American newspaper executive (1879–1941)

Clarance Brettun Blethen (also spelled Clarence; February 1, 1879 – October 30, 1941) was the son of Alden J. Blethen, and publisher of The Seattle Times from 1915 until his death in 1941. The C.B. Blethen Award is named for him.

Clarance was born on February 1, 1879, in Portland, Maine—he began working at the paper in 1900, becoming managing editor in 1905. Following his father's death in 1915, Clarance became publisher of the newspaper, though its ownership was split amongst multiple heirs. In late 1929, Clarance bought all the shares owned by the other heirs and became sole owner of the paper. While managing the paper, he turned away from the sensationalist stance his father had taken in publishing, to a more sanitized style, banning the words gun and blood from appearing in stories. In 1929, he sold 49.5% of The Seattle Times Company to Herman Ridder. There are differing accounts on whether the deal completed in 1929 or 1930 and on the estimated millions in price. In 2006, the stake was sold to McClatchy.
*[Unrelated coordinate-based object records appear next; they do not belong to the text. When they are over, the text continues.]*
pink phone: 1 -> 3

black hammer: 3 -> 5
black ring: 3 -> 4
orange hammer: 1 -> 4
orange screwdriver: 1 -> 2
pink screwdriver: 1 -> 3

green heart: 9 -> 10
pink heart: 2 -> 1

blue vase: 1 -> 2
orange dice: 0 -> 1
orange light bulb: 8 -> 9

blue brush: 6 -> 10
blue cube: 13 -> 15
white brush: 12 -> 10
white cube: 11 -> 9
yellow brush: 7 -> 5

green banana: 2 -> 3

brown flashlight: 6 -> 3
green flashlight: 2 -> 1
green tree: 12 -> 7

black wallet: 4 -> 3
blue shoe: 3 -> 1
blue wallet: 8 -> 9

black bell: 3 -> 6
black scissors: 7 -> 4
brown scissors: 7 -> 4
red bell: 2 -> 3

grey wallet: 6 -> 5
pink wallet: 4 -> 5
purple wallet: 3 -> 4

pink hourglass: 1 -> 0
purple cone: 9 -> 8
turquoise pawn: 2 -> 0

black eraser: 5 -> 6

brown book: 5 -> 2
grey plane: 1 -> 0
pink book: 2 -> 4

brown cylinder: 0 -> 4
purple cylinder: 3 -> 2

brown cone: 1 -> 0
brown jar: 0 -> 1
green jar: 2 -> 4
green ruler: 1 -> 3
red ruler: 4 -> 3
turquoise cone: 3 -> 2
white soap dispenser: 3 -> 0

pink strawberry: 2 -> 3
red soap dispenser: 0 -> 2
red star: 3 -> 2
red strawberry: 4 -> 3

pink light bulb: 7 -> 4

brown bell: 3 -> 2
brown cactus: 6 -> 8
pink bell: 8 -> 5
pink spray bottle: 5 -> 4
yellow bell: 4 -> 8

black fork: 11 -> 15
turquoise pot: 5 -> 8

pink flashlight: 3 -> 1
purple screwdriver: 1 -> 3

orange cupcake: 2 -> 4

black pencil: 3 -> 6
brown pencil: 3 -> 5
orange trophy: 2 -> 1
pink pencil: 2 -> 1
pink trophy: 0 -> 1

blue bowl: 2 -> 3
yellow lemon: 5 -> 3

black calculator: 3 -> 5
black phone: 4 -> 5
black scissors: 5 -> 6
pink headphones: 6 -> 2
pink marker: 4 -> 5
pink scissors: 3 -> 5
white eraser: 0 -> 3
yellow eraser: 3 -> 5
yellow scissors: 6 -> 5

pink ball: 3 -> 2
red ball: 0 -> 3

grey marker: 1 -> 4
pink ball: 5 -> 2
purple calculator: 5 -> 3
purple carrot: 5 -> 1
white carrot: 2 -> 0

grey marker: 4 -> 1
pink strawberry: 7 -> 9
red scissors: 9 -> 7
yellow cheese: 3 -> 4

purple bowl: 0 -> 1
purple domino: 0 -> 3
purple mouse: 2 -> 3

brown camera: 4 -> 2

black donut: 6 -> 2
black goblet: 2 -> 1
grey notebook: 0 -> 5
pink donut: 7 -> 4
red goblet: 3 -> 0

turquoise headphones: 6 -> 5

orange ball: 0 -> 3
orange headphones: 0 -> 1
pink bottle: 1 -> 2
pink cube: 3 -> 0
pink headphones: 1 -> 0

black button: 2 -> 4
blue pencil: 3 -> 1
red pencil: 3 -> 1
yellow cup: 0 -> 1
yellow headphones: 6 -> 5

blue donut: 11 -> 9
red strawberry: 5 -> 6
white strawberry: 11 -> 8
In 1901, Blethen married Frances Hall. The couple had two sons, Francis Alden Blethen Sr. Frank (1904–1967; served as director and president of the Times; father of Francis Alden Blethen Jr.) and Clarence Brettun Blethen II (1906–1975) before Frances died in 1908. Clarance remarried in 1909 to Rachael "Rae" Kingsley, with whom he had three more sons: Alden Joseph Blethen III (1910–1930), William Kingsley Blethen (1913–1967; publisher of the Times from 1949 to 1967), and John Alden Blethen (1918–1993; publisher from 1967 to 1982). Blethen died at his home in Medina, Washington in 1941.